Financial services include lines of business that carry high levels of risk, so it is vital that techniques of risk management are applied to all key aspects, including the use of technology. With technology, there are three main risk elements:

  • equipment breakdown or malfunction
  • software failure or malfunction
  • equipment or programme abuse or misuse.

Risk management includes assessing the:

  • likelihood of mishap
  • likely cost to the business of mishap
  • cost to the business of reducing that risk to a given level, including zero.

Since Morgan Stanley's business depends so heavily on the successful completion of millions of transactions each week, the company feels that it must reduce the operational risk to a point where its systems virtually never go down.

In pursuit of this target, Morgan Stanley has built relationships with development companies such as Microsoft and Cisco with a view to influencing engineering and development decisions so as to ensure that products developed for capital markets have the appropriate focus and use the right technologies. The drive is towards systems that offer 'connectivity without complexity' (close interlinkage worldwide built around trouble-free technology).

Technological developments

Morgan Stanley's drive to combine technological and business developments has led to:

  • Electronic Trading Laboratories (ETL Traders). Using a strategic programme built into the system, these can trade stocks in very large quantities. Specialist traders now have a different role. They focus upon fluctuations in market trends and then use this knowledge to amend and refine computer programmes that trade the stocks electronically.

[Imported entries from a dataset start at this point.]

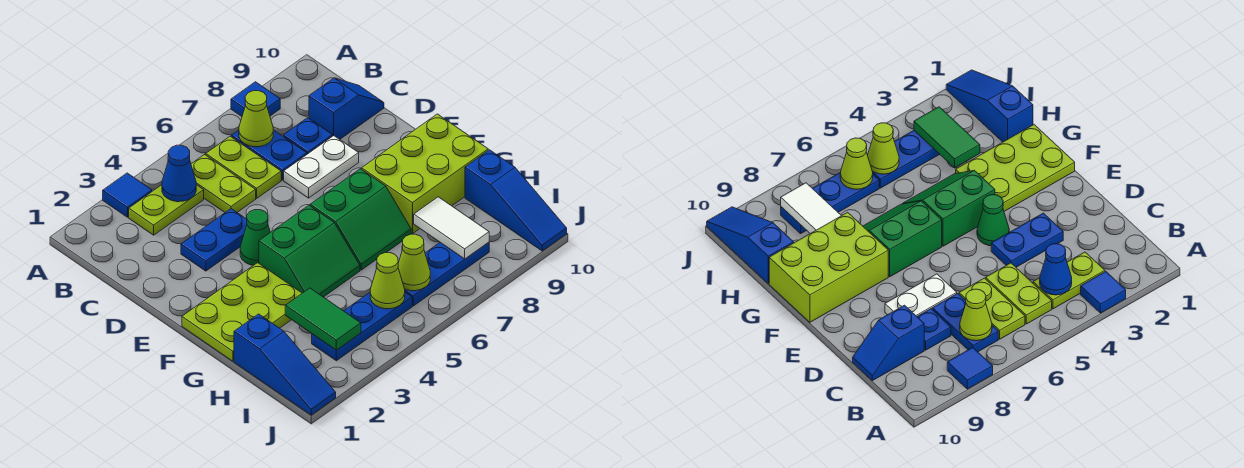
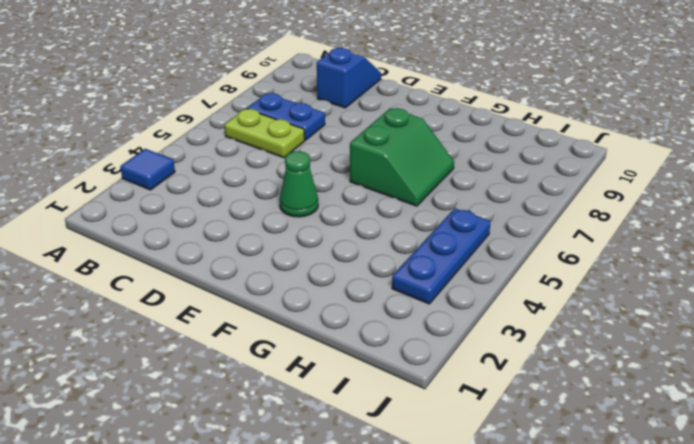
none -> blue tile A8 level 1
none -> lime plate B3:B4 level 1
none -> lime plate B5:C5 level 1

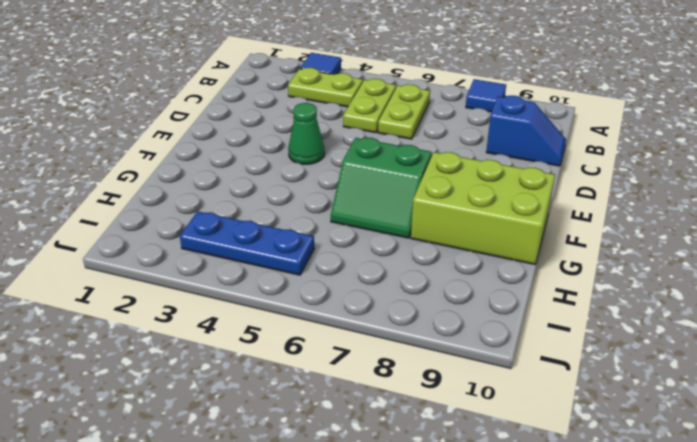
none -> blue plate B7:C7 level 1
none -> blue plate C8 level 1
none -> blue plate D3:D4 level 1

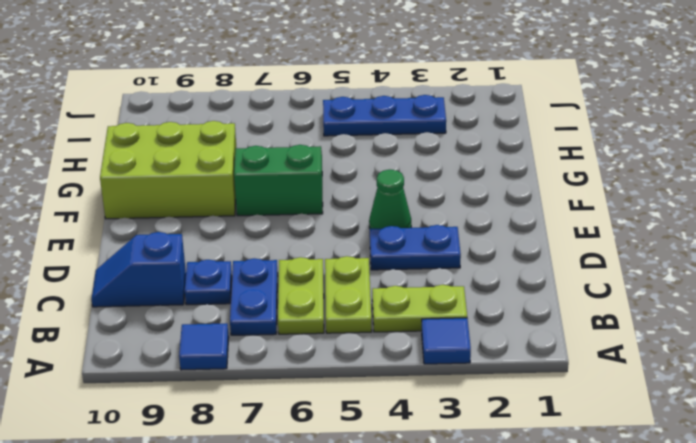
none -> white plate D7:D8 level 1
none -> lime plate F1:G3 level 1
none -> green slope F4:G5 level 1 top F

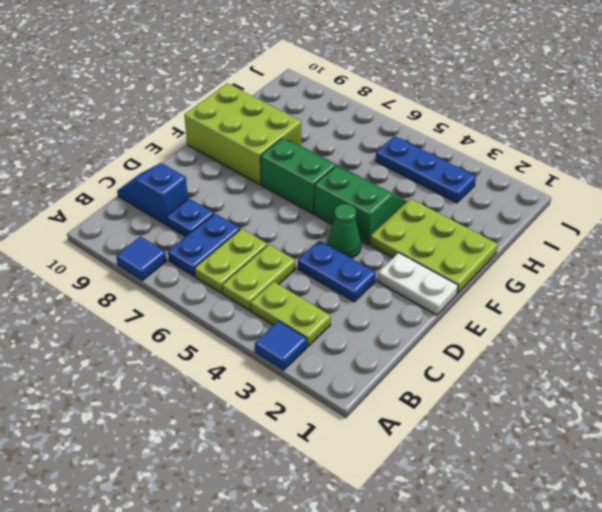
white plate E1:E2 level 1 -> white plate D7:D8 level 1
none -> blue slope H1:J1 level 1 top H
none -> blue slope H10:J10 level 1 top H
none -> blue plate I6:I8 level 1

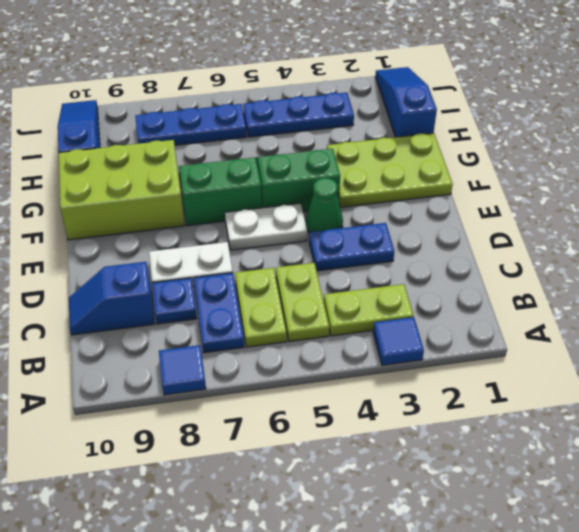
white plate E5:E6 level 1 -> none
none -> blue cone B4 level 2
none -> lime cone B7 level 2
none -> green tile H3:I3 level 2

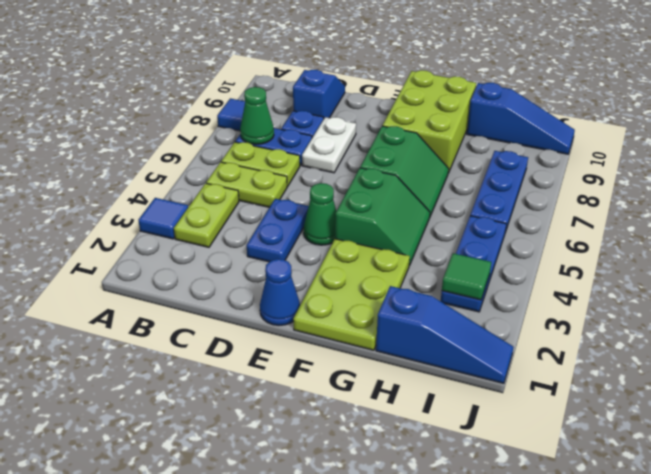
green cone B7 level 2 -> lime cone B7 level 2
blue cone E1 level 1 -> blue cone B4 level 2
green tile I3 level 2 -> green tile H3:I3 level 2
none -> white tile H8:I8 level 2
none -> lime cone I5 level 2
none -> lime cone I6 level 2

The processing system makes buying/selling decisions based upon the rules and parameters provided by the programme. As a result, decisionsare based heavily upon the highly specialised knowledge provided by a smaller number of traders and the variables caused by the tactical 'human' element within a transaction have been reduced.

  • Passport. This is a Windows web application that allows users to buy and sell stocks on stock exchanges worldwide. Unlike other Web instruments that are geared to simple trading transactions, this takes into account other factors such as time zones across the world and the opening times of stock exchanges. This provides connectivity between professional traders from outside Morgan Stanley who want to transact business directly on stock exchanges rather than have traders undertake it on their behalf.

Both products are less exposed to the random actions of people within the operational processes and rely more on using the strategic knowledge of expert staff as a basis for programming and using higher level technological and business skills.

This produces fewer errors and releases Morgan Stanley's staff to focus upon clearly customer-oriented work e.g. improving and developing customer relationships, so that further product developments, however complex, can be built more closely around their needs.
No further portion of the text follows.